Twitter finally suspends account of leftist activist group RuthSentUs that doxxed and targeted Supreme Court justices’ homes

The private homes of Republican-appointed Supreme Court justices were specifically and repeatedly targeted by angry pro-abortion protesters throughout May and June following the leaked draft copy of the Dobbs ruling that overturned the abortion rights precedent set by 1973’s Roe v. Wade.

Those protests outside the justices’ homes were directly attributable to a leftist activist group known as Ruth Sent Us, which publicly posted the home addresses, and now more than two months later, Twitter has finally suspended that group’s account, the Daily Wire reported.

The suspension is presumably due to the account’s gross violation of the social media platform’s terms of services and rules against targeted harassment and posting of private information, also known as “doxxing.”

However, the actual reason for the suspension is unclear, as Twitter declined to respond to requests for comment, what tweet served as the final straw to make Twitter decide to suspend the account, or why it had taken more than two months and numerous apparent violations before such action was finally taken.

Account finally suspended

Daily Wire reporter Mary Margaret Olohan posted a screenshot of the suspended @RuthSentUs account and then explained the likely reason for the belated action taken against the account.

“Ruth Sent Us is the group that published a map of the Supreme Court Justice’s homes and encouraged protestors to go to them.

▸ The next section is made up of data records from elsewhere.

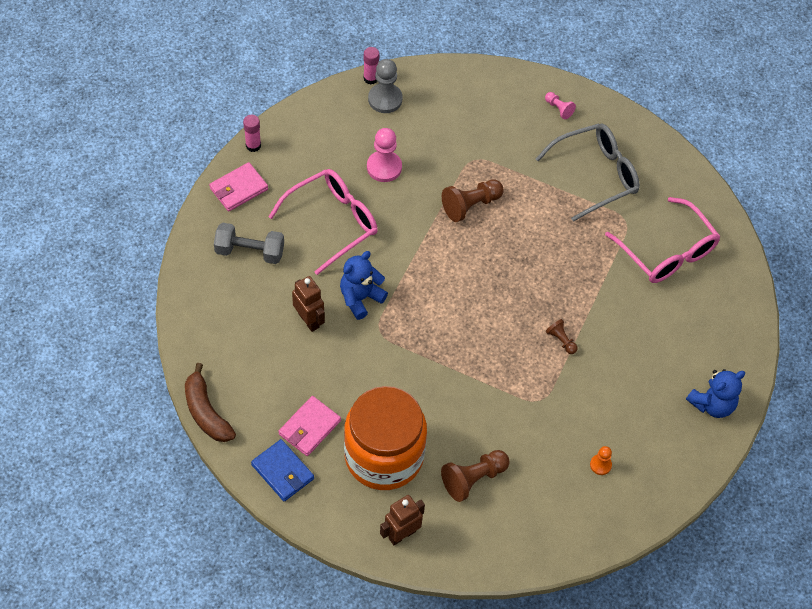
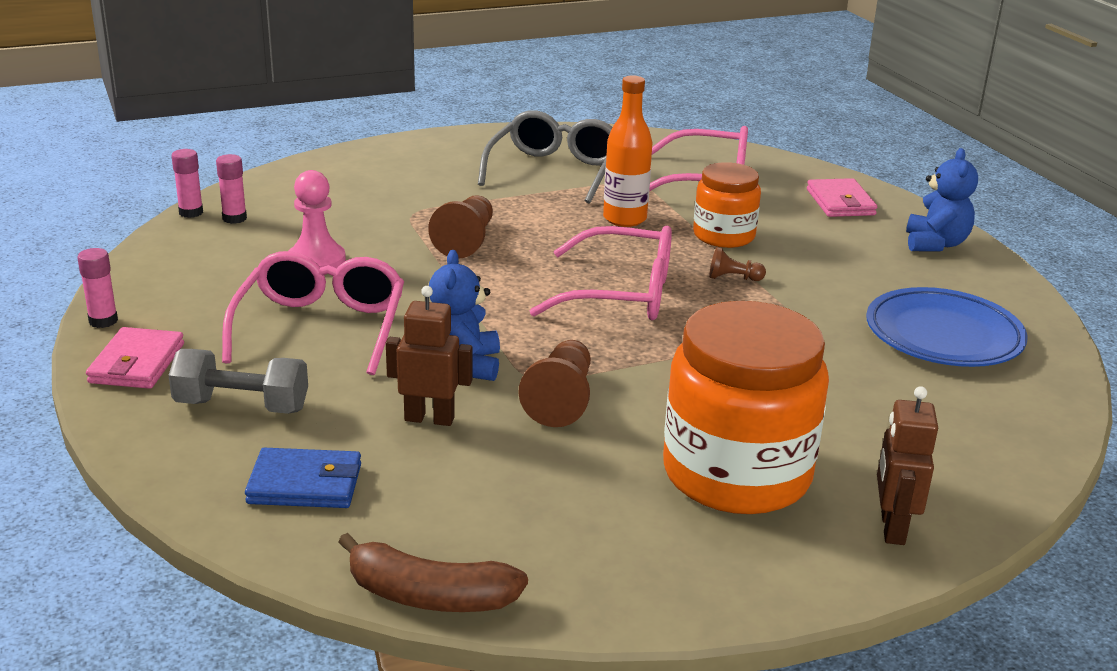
camera: 45 degrees left, 30 degrees down
(250, 251) = (242, 406): grey dumbbell -> grey dumbbell turned 45 degrees clockwise
(282, 472) = (646, 579): blue wallet -> blue wallet (305, 484)
(309, 427) = (602, 511): pink wallet -> pink wallet (840, 202)
(385, 99) = (234, 218): grey pawn -> pink glue stick
(473, 479) = (862, 425): brown pawn -> brown pawn (561, 400)
(491, 307) = (622, 294): none -> pink glasses
(558, 109) = (442, 151): pink pawn -> none
(574, 249) = (624, 219): none -> orange bottle
(600, 465) = (943, 336): orange pawn -> blue plate
(606, 304) = (724, 236): none -> orange jar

Also posted content like this: ‘We’ll be burning the Eucharist to show our disgust for the abuse Catholic Churches have condoned for centuries,'” she wrote.

The reporter noted that Google had taken down the map displaying the justices’ homes shortly after the activist group had posted it, but not before the damage had been done and the information had been spread far and wide.

Group has targeted churches and other pro-life organizations as well as Supreme Court justices

The leftist activist group, which purports to act on behalf of late Justice Ruth Bader Ginsburg — even though Ginsburg would likely be horrified by and disapprove of the group’s tactics — went beyond simply posting online the home addresses of conservative Supreme Court justices and organizing protests outside those homes, however.

According to a Fox News report in June, the RuthSentUs group had also posted tweets specifically targeting Justice Amy Coney Barrett, her children, and their church and school — a post that just so happened to coincide with the arrest of a would-be armed assassin outside the home of Justice Brett Kavanaugh, though it is unclear if that individual had been motivated by the group’s tweets or obtained Kavanaugh’s address via the group’s map.

The activist group also posted countless threats and calls for direct action against Catholic churches and institutions, other pro-life advocacy groups, and even crisis pregnancy centers that assist women dealing with an unaffordable or unplanned pregnancy as an alternative to abortion.

It is a good thing that the RuthSentUs account has finally been suspended by Twitter — arguably two months too late — but the social media platform ought to explain to the American people what took so long and why previous apparent violations, not to mention numerous reports about those violations, were allowed to stand as long as they did.